Seinen Umfang hat das Grundgesetz seit seiner Verabschiedung nahezu verdoppelt (fraglich ist aus meiner Sicht, ob die Ergänzungen auch immer Verbesserung bedeutet haben), trotzdem machen uns Verfassungsrechtler darauf aufmerksam, dass es noch immer Themen gibt, die bis heute nicht verfassungsrechtlich umgesetzt sind, obwohl sie von unseren Verfassungsmüttern und Verfassungsvätern benannt worden sind. Hier ist beispielsweise die Möglichkeit zu Volksentscheidungen (Volksabstimmungen) zu nennen. Staatsrechtler vertreten inzwischen mehrheitlich die Auffassung, dass Artikel 20, Abs. 2 Volksabstimmungen ermöglicht, hierfür aber eine Änderung der Artikel 76, 77 und 82 nötig sei, was der Bundestag (bisher?) aber nicht umgesetzt hat. Auch die Grundsätze unseres Wahlsystems, dem das Parlament und – über den Bundestag – die Regierung ihre demokratische Legitimation verdanken, haben noch immer keinen Verfassungsrang.

Trotzdem bleibt für mich festzuhalten: Wir können stolz auf unser Grundgesetz sein, das uns ein Zusammenleben in Gerechtigkeit und Vielfalt ermöglicht.
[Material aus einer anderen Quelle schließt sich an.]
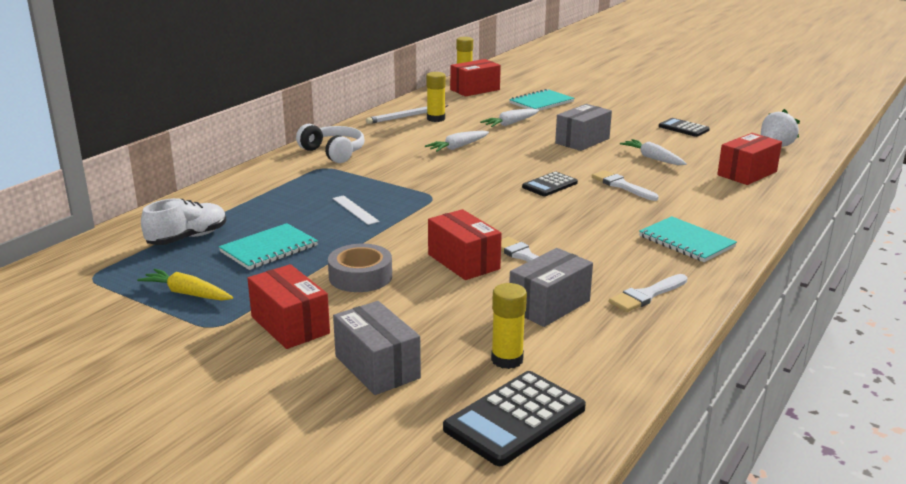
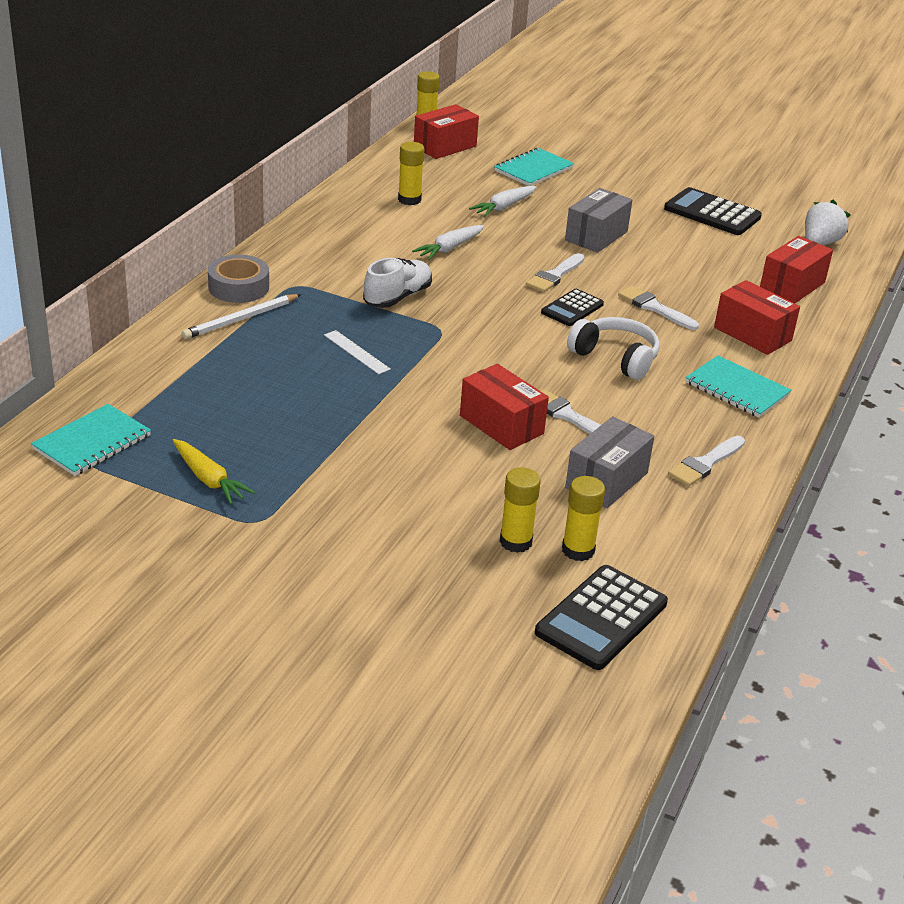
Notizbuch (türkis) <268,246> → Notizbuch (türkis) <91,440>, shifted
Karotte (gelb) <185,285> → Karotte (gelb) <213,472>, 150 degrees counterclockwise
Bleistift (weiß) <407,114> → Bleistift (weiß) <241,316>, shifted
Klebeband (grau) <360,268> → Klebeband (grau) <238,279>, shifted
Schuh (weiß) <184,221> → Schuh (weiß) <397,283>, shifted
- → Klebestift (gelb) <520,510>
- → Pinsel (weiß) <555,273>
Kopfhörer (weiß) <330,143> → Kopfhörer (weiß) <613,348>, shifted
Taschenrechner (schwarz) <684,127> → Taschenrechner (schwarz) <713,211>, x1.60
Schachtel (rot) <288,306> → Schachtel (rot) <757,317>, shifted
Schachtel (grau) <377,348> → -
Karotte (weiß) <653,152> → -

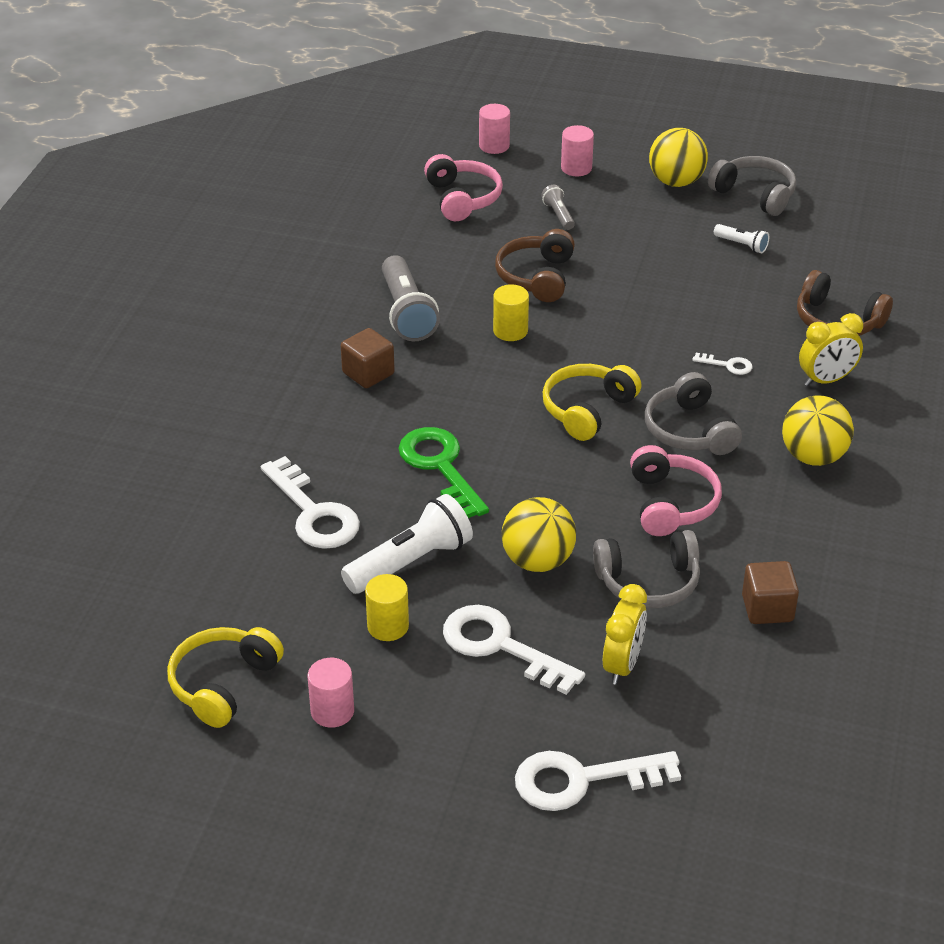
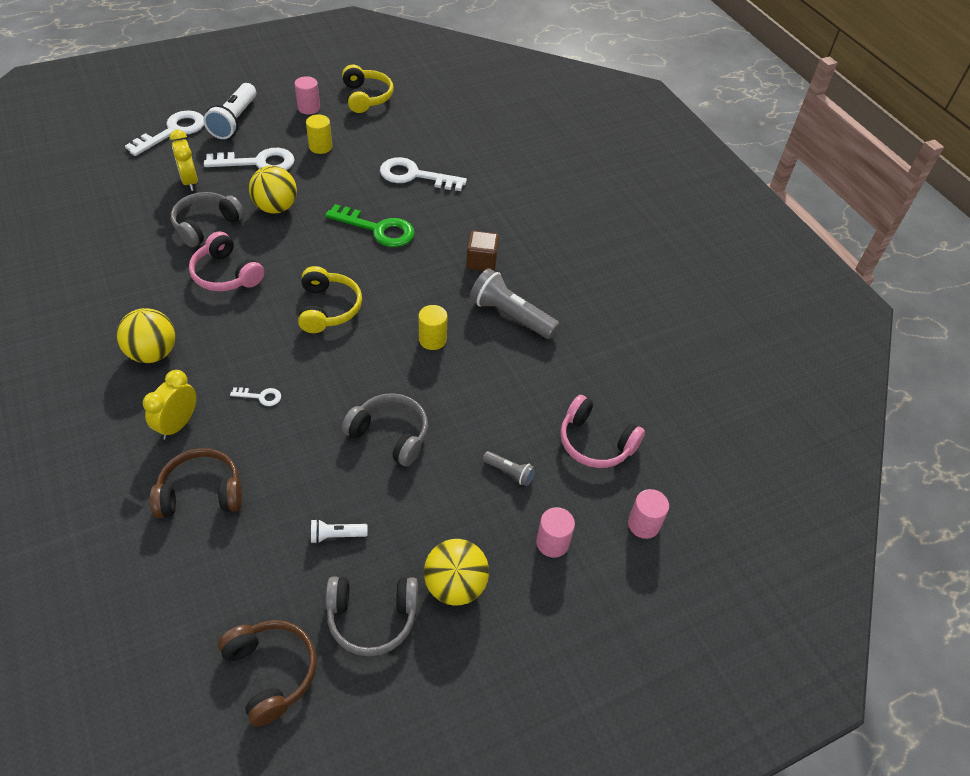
Taschenlampe (weiß) <407,544> → Taschenlampe (weiß) <229,111>, shifted
Kopfhörer (braun) <535,265> → Kopfhörer (braun) <267,673>, shifted
Schlüssel (weiß) <722,364> → Schlüssel (weiß) <255,396>, 150 degrees counterclockwise
Kopfhörer (grau) <693,413> → Kopfhörer (grau) <385,429>, shifted
Kubus (braun) <770,592> → -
vl.n.r. : Axel Mayer, Johannes Maier, Sylvia Sredniawa, Renate Schweizer, Richard Leibinger, Lothar Beckmann und Heinz Vogel

In Waldkirch fand, wie an vielen Orten im Land, anlässlich des Jubiläums ein Geburtstagsfest statt. Hier haben sich Axel Mayer, Johannes Maier, Sylvia Sredniawa, Renate Schweizer, Richard Leibinger, Lothar Beckmann und Heinz Vogel jeweils mit einem Artikel des Grundgesetzes befasst und Texte dazu verfasst, die zeigen, wie aktuell das Grundgesetz nach wie vor ist.